## About this exercise
Every entry that follows is to be set down exactly, with its pictures omitted.

## Material shown
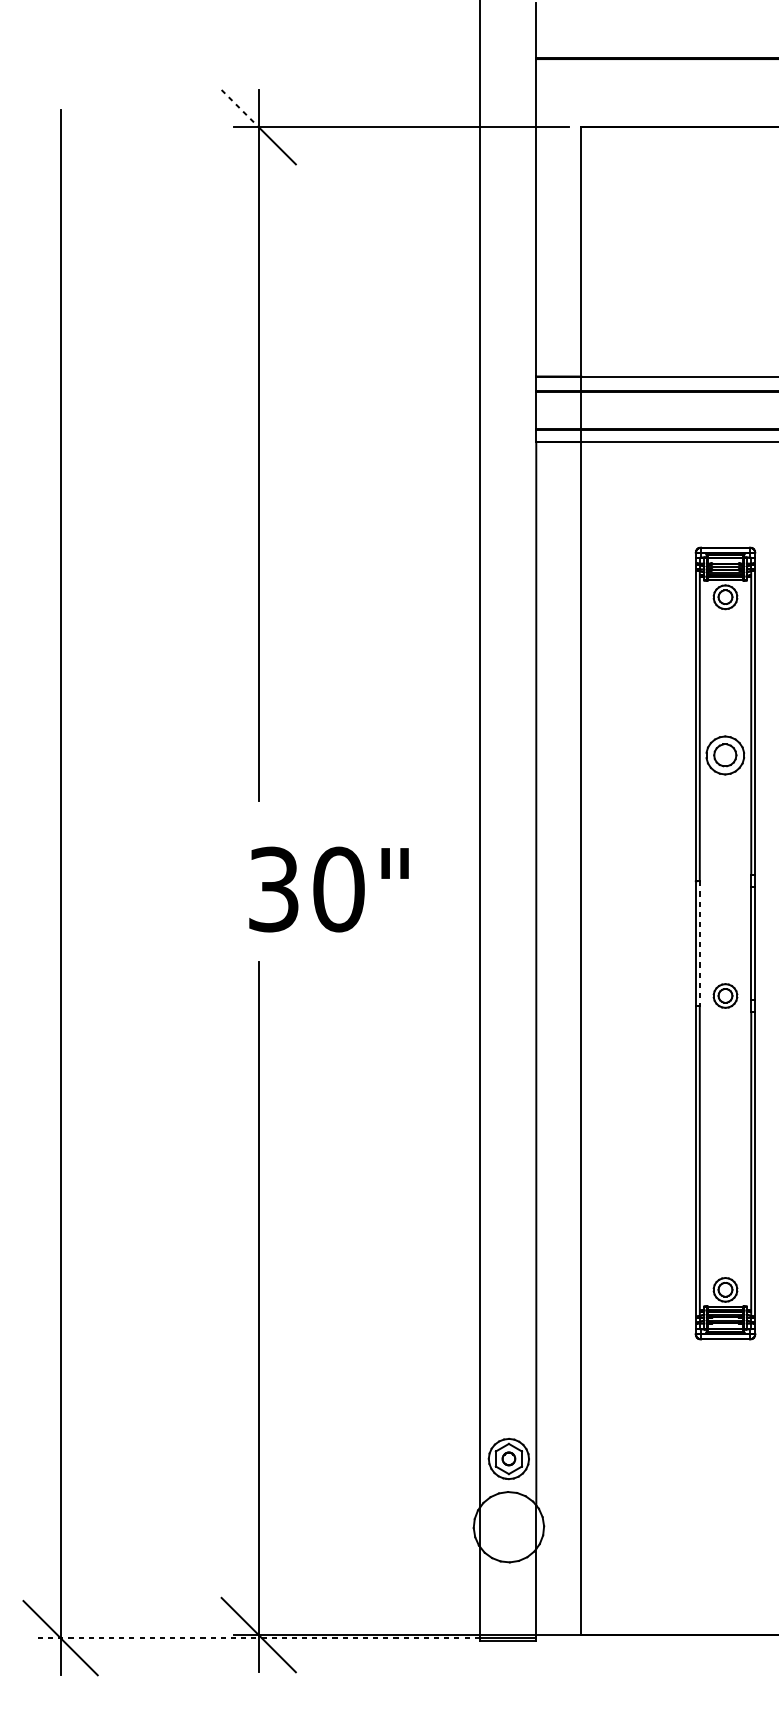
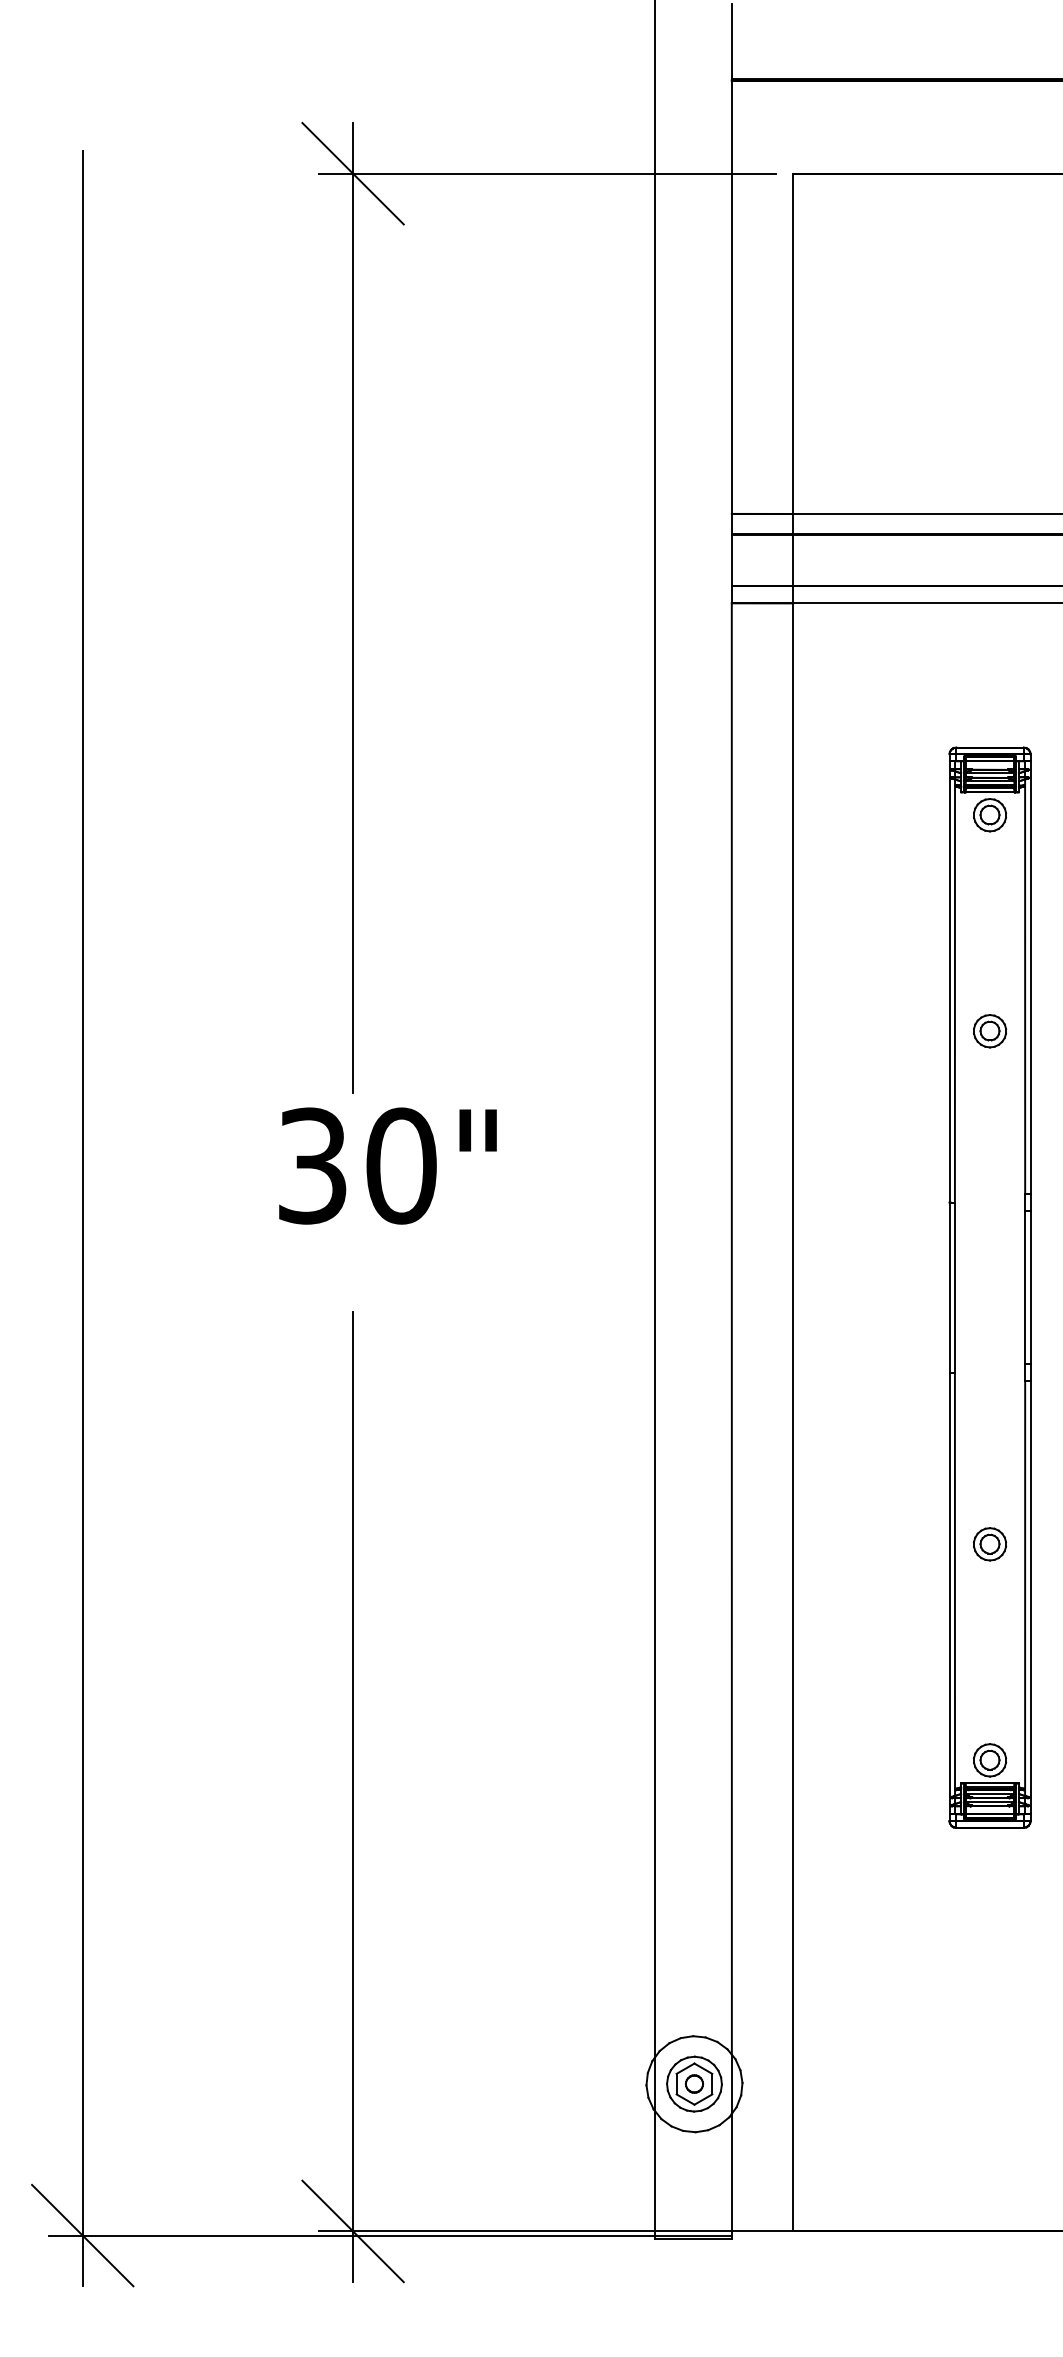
line: (240, 108) -> (327, 148), dashed -> solid
part: (725, 755) -> (990, 1031), size x0.62
text: (328, 889) -> (387, 1165), moved
line: (699, 944) -> (954, 1288), dashed -> solid
part: (725, 996) -> (990, 1544), moved
part: (508, 1458) -> (694, 2083), moved
line: (257, 1638) -> (351, 2235), dashed -> solid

## Response box
line: (240, 108) -> (327, 148), dashed -> solid
part: (725, 755) -> (990, 1031), size x0.62
text: (328, 889) -> (387, 1165), moved
line: (699, 944) -> (954, 1288), dashed -> solid
part: (725, 996) -> (990, 1544), moved
part: (508, 1458) -> (694, 2083), moved
line: (257, 1638) -> (351, 2235), dashed -> solid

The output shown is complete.